Handelskrieg Trump droht China mit neuen Strafzöllen

US-Präsident Trump lässt weitere Strafzölle auf chinesische Waren im Wert von 200 Milliarden Dollar prüfen. Der Handelskonflikt zwischen den beiden Ländern schaukelt sich damit immer weiter hoch.

US-Präsident Donald Trump
AP

US-Präsident Donald Trump


US-Präsident Donald Trump hat China mit weiteren Strafzöllen auf Waren im Wert von 200 Milliarden US-Dollar gedroht. Er wies seinen Handelsbeauftragten Robert Lighthizer am Montagabend an, entsprechende Produkte zu bestimmen, wie das Weiße Haus mitteilte.

Trump beschrieb den Schritt als Vergeltungsmaßnahme. Die neuen Zölle von zehn Prozent sollten in Kraft treten, wenn die chinesische Regierung sich weigere, ihre Vorgehensweise zu ändern, und wie angekündigt mit ihren Zöllen Ernst mache, erklärte der US-Präsident.

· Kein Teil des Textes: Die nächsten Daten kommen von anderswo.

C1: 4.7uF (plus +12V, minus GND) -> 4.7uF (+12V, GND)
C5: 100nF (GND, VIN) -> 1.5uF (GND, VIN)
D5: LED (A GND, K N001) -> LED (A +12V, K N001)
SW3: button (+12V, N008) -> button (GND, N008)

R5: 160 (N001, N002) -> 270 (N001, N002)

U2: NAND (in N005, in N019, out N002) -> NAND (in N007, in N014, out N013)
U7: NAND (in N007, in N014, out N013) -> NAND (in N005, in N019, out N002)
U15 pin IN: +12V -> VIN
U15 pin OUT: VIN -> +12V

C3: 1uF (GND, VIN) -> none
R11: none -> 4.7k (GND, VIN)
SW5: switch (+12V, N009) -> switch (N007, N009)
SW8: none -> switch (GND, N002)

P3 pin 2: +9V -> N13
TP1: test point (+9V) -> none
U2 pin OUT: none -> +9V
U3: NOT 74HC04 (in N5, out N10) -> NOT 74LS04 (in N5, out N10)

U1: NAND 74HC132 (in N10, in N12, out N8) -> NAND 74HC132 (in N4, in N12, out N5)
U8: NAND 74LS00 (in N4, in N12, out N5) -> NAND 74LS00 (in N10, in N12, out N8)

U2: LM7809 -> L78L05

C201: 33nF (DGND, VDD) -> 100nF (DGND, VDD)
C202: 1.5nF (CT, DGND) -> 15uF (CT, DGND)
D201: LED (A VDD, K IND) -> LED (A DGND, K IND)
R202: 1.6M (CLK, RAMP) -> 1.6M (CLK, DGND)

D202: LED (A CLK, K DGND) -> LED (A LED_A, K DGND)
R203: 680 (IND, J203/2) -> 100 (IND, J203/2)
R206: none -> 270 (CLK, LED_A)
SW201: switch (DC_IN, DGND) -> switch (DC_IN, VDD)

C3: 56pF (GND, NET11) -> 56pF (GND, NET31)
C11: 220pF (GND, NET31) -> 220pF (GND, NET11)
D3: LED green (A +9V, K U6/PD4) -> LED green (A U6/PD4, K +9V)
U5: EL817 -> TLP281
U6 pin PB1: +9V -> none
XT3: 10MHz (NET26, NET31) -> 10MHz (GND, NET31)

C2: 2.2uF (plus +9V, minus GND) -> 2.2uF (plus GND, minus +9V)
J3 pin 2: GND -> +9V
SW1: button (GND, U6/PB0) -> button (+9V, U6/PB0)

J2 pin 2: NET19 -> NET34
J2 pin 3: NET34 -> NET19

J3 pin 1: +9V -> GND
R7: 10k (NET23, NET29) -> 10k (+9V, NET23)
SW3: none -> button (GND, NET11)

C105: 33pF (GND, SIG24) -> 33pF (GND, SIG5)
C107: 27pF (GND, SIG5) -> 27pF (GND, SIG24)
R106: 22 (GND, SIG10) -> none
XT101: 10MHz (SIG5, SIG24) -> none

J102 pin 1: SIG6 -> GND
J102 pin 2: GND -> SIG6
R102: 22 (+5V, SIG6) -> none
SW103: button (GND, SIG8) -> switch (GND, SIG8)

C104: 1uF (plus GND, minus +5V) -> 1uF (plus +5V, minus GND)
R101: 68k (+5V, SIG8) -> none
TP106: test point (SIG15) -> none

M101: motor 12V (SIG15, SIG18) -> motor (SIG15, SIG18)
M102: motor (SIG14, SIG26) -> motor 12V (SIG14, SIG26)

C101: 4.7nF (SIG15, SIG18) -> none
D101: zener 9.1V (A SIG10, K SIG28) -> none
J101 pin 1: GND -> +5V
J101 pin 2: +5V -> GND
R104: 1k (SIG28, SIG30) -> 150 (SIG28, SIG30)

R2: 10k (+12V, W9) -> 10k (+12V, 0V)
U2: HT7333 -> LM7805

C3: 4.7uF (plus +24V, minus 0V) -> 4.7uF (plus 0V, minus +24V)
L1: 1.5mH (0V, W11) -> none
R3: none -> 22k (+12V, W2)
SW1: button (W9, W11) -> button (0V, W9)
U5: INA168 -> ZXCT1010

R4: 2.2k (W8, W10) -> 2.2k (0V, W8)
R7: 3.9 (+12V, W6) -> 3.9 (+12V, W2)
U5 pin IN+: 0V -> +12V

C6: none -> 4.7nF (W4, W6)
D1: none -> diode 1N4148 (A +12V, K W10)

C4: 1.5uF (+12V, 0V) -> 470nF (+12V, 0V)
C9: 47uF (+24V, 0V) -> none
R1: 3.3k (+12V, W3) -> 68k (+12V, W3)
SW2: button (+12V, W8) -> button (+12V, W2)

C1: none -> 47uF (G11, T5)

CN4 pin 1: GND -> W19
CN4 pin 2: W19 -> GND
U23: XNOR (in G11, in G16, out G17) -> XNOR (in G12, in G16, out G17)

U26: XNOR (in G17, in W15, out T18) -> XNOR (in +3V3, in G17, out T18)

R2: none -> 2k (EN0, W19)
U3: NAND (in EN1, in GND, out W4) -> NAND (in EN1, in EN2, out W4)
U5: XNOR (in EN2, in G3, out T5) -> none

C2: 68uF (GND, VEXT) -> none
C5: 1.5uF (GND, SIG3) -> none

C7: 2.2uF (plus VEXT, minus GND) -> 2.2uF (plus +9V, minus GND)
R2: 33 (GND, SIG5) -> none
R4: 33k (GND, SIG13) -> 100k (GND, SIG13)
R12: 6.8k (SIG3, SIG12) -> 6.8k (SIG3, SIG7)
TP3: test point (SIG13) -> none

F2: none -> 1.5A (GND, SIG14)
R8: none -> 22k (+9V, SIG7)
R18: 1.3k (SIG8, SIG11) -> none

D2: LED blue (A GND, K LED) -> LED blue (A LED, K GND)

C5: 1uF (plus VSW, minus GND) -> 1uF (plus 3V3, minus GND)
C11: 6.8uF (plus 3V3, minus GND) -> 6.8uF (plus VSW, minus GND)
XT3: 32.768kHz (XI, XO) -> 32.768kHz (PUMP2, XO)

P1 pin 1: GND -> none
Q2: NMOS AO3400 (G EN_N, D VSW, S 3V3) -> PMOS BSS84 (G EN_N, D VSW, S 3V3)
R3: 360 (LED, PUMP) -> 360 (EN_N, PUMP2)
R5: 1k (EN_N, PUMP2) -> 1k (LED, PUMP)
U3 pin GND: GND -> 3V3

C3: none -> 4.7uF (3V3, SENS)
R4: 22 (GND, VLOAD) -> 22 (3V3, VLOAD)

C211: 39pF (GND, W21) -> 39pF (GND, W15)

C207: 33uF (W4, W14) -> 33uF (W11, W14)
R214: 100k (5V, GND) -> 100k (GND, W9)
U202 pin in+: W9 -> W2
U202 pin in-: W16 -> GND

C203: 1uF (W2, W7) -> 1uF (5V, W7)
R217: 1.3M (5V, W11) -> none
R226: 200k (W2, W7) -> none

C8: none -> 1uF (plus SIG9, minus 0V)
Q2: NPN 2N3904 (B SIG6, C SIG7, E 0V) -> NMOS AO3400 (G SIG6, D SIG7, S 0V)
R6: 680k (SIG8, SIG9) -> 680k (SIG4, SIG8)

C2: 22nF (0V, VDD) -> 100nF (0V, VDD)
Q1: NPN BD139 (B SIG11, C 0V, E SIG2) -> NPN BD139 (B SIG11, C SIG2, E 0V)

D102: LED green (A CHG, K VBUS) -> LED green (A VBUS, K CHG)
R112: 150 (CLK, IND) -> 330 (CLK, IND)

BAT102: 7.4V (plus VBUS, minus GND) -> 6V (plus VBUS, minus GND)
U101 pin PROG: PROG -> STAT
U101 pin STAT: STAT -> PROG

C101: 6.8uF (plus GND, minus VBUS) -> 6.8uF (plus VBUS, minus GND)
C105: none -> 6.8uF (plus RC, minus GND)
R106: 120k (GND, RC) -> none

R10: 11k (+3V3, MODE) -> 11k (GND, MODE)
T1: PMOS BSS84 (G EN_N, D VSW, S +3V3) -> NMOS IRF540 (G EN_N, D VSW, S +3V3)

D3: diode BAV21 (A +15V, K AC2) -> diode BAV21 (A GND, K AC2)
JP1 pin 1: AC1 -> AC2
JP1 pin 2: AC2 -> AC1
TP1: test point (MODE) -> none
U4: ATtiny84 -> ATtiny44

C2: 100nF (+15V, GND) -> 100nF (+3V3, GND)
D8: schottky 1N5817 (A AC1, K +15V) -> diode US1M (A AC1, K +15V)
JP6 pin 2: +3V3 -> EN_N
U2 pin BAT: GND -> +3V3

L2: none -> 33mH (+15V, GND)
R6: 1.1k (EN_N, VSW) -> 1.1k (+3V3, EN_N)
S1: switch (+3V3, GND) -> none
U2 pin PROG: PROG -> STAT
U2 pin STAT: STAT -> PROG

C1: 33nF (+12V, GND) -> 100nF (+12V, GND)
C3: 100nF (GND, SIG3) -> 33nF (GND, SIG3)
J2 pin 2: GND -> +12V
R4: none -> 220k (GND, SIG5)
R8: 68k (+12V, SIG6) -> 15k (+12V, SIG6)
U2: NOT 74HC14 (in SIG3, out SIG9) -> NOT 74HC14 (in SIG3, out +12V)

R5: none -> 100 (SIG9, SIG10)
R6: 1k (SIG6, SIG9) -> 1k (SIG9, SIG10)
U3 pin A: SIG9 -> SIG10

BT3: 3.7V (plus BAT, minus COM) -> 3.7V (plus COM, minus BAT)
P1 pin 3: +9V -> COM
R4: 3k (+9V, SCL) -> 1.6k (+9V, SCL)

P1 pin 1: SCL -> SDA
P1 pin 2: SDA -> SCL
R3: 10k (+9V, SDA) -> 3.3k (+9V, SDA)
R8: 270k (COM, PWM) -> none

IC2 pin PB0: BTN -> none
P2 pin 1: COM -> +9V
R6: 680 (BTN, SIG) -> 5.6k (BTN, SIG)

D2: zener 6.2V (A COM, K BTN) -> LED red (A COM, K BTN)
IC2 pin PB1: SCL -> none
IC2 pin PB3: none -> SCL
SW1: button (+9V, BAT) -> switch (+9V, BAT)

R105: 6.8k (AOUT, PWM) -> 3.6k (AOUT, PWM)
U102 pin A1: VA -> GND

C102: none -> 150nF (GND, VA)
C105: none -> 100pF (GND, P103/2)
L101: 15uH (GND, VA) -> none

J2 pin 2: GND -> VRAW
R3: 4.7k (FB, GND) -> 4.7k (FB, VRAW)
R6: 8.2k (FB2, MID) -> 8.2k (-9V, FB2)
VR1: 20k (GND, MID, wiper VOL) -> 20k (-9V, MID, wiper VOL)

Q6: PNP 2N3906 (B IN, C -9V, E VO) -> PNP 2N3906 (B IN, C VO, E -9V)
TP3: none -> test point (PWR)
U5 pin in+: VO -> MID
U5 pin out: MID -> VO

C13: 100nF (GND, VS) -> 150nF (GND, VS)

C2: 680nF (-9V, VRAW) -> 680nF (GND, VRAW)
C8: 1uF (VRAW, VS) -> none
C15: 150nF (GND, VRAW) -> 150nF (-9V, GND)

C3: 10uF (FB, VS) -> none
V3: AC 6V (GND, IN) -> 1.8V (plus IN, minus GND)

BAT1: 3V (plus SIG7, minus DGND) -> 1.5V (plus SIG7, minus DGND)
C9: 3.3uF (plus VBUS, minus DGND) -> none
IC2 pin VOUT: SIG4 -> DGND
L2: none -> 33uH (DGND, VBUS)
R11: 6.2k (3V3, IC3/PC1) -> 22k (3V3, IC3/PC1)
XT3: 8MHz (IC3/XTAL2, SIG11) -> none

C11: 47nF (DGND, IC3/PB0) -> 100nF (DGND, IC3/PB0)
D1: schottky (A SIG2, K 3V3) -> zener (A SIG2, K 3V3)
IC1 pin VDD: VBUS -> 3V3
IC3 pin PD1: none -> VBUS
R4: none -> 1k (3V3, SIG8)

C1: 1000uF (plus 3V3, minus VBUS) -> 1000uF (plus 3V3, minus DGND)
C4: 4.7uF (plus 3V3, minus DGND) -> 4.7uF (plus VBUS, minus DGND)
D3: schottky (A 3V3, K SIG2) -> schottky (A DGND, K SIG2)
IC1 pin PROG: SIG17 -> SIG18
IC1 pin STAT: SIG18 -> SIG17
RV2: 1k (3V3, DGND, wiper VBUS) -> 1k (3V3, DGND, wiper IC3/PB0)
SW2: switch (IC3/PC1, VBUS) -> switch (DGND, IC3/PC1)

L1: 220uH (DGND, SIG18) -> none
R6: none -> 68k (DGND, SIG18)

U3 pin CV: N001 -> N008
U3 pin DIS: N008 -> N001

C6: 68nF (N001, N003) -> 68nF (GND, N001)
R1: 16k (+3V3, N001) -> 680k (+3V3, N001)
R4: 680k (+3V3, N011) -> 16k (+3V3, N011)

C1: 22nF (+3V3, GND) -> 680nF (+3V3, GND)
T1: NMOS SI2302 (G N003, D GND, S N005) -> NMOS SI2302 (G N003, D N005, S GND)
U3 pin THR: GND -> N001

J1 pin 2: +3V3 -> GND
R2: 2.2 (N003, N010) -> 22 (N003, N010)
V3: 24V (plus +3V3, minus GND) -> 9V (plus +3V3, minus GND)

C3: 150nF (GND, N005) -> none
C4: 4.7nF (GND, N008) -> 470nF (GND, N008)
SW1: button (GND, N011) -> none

Der Handelskonflikt zwischen den beiden größten Volkswirtschaften der Welt schaukelt sich damit immer weiter hoch. Trump hatte erst am Freitag Strafzölle von 25 Prozent auf 1102 Produkte aus China im Wert von 50 Milliarden US-Dollar (42,7 Mrd Euro) verhängt. Als Reaktion kündigte Peking umgehend Vergeltungszölle auf amerikanische Waren im Wert von ebenfalls 50 Milliarden Dollar an. Sie sollen ebenfalls ab dem 6. Juli gelten.

Trump erklärte am Montag, er habe eine ausgezeichnete Beziehung zu dem chinesischen Präsidenten Xi Jinping, und er werde in vielen Fragen weiter mit ihm zusammenarbeiten. "Aber die Vereinigten Staaten lassen sich beim Handel nicht länger von China und anderen Ländern auf der Welt ausnutzen", fügte er hinzu.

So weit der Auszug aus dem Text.